27 de junio, 2026
Mientras Londres disfruta —si es que puede llamarse así— de una ola de calor que derrite el asfalto y desnuda la hipocresía del norte global, la Semana del Clima despliega sus alfombras rojas, sus paneles de cristal y sus cócteles de networking. Y en medio de ese escenario de falsa urgencia, llegan los representantes de los pueblos originarios. Desde la Amazonía, desde el Chaco, desde las montañas andinas, desde las selvas y bosques en Centroamérica. Viajan miles de kilómetros para explicarle al mundo que arde lo que el capitalismo y occidente han incendiado.
La ironía es tan gruesa que casi se respira (esta nota la escribo mientras inhalo aire caliente por la nariz en la ciudad de Londres). Los mismos países que encendieron la maquinaria industrial, que perforaron el cielo con sus chimeneas y que convirtieron el petróleo en religión, ahora piden a los guardianes ancestrales del territorio que les den una cátedra sobre cómo no destruir la casa común. Como si el conocimiento indígena fuera un recurso más que extraer, empaquetar y vender en diapositivas. Como si la sabiduría de quienes han cuidado la tierra durante milenios pudiera resumirse en un informe de sostenibilidad.
Pero el sur global no necesita venir a Londres para entender el cambio climático. Lo ha padecido en carne propia desde mucho antes de que el término "emergencia climática" se pusiera de moda.
En Centroamérica, el huracán Mitch no fue un fenómeno natural: fue el parteaguas de una pesadilla que comenzó en 1998 y que nunca terminó. Miles de muertos, pueblos enteros enterrados bajo el lodo, cosechas arrasadas y una herida que aún supura. Allí, el cambio climático no es una proyección estadística: es el recuerdo de una noche en que el agua se llevó todo. Es la certeza de que cada temporada de lluvias puede ser la última.
En Perú, El Niño no es una noticia de portada que aparece cada cinco años; es una visita constante, un vecino incómodo que derrumba puentes, seca ríos y mata ganado. Los pescadores artesanales, los campesinos de la sierra, las comunidades aymaras llevan décadas ajustando sus vidas a un clima que ya no responde a sus calendarios ancestrales, sino al capricho de un mercado global que sigue quemando combustible fósil como si no hubiera mañana.
Y mientras tanto, en Londres, los diplomáticos debaten metas de reducción, acuerdos vinculantes y hojas de ruta. Los activistas indígenas no deberían estar allí. Deberían estar en sus territorios, protegiéndolos. Pero la paradoja es que el sistema que los desplazó simbólica y físicamente ahora los convoca para que le presten su rostro, su autenticidad, su dolor. Como un souvenir vivo de la conciencia culpable del norte.

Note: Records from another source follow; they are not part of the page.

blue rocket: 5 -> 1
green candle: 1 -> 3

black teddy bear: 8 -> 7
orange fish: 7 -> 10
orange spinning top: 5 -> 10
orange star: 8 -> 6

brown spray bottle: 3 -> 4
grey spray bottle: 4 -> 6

El capitalismo no solo calienta el planeta: calienta las conciencias justo lo suficiente para que no exploten. Organiza conferencias, financia estudios, aplaude discursos y luego sigue extrayendo litio, talando bosques, contaminando ríos. La Semana del Clima es el show mientras el mundo y ahora Europa, arden. Y los pueblos originarios son el número principal, obligados a danzar para que los europeos se sientan menos solos en su culpa.
Pero el clima no negocia. El clima no lee resúmenes ejecutivos. El clima cobra factura, y no distingue entre pasaportes. La ola de calor en Europa apenas es un anticipo, un susurro de lo que el sur global ha gritado durante décadas. Los ríos desbordados en El Salvador, las sequías en Guatemala, las heladas en Bolivia: todo eso ha sido el preludio de una sinfonía que ahora empieza a sonar en las cancillerías del norte.

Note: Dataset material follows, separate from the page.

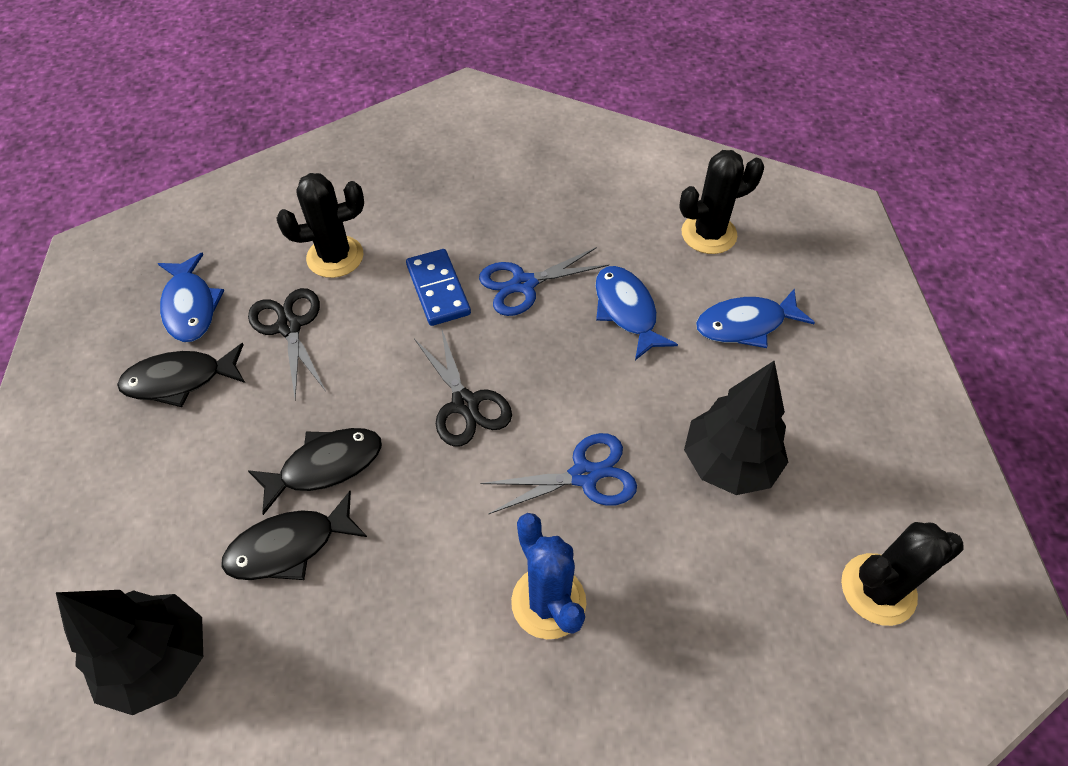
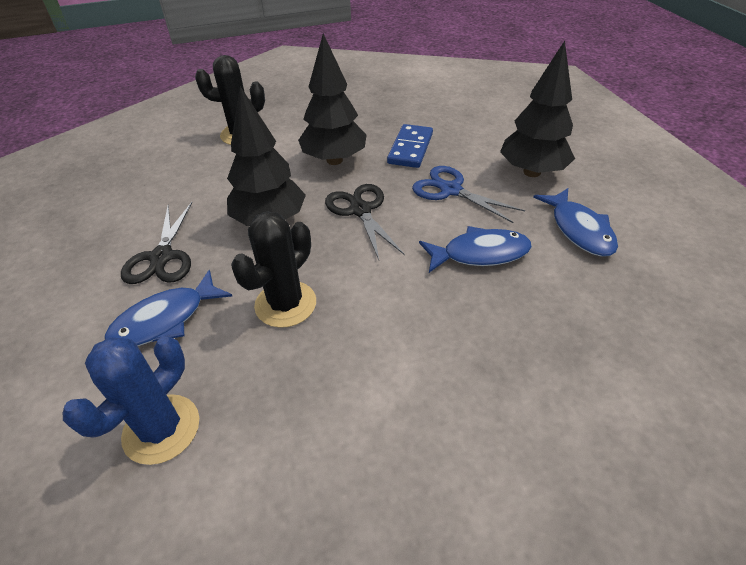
black cactus: 3 -> 2
black fish: 3 -> 0
black tree: 2 -> 3
blue scissors: 2 -> 1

Los pueblos originarios no tienen que venir a contar su historia. La historia ya la saben ellos, y la han contado con sus cuerpos, con sus territorios, con su resistencia. Si algo debería hacer Londres es escuchar sin micrófonos, aprender sin arrogancia y, sobre todo, devolver lo que ha tomado. Pero el sistema no devuelve. Solo extrae. Incluso el dolor.
Así que acá en el Reino Unido, en medio del asfalto derretido y los trajes de lino, los representantes indígenas alzan la voz. No para salvar al norte, sino para recordarle que el sur ya está salvando lo que puede, con lo que le queda.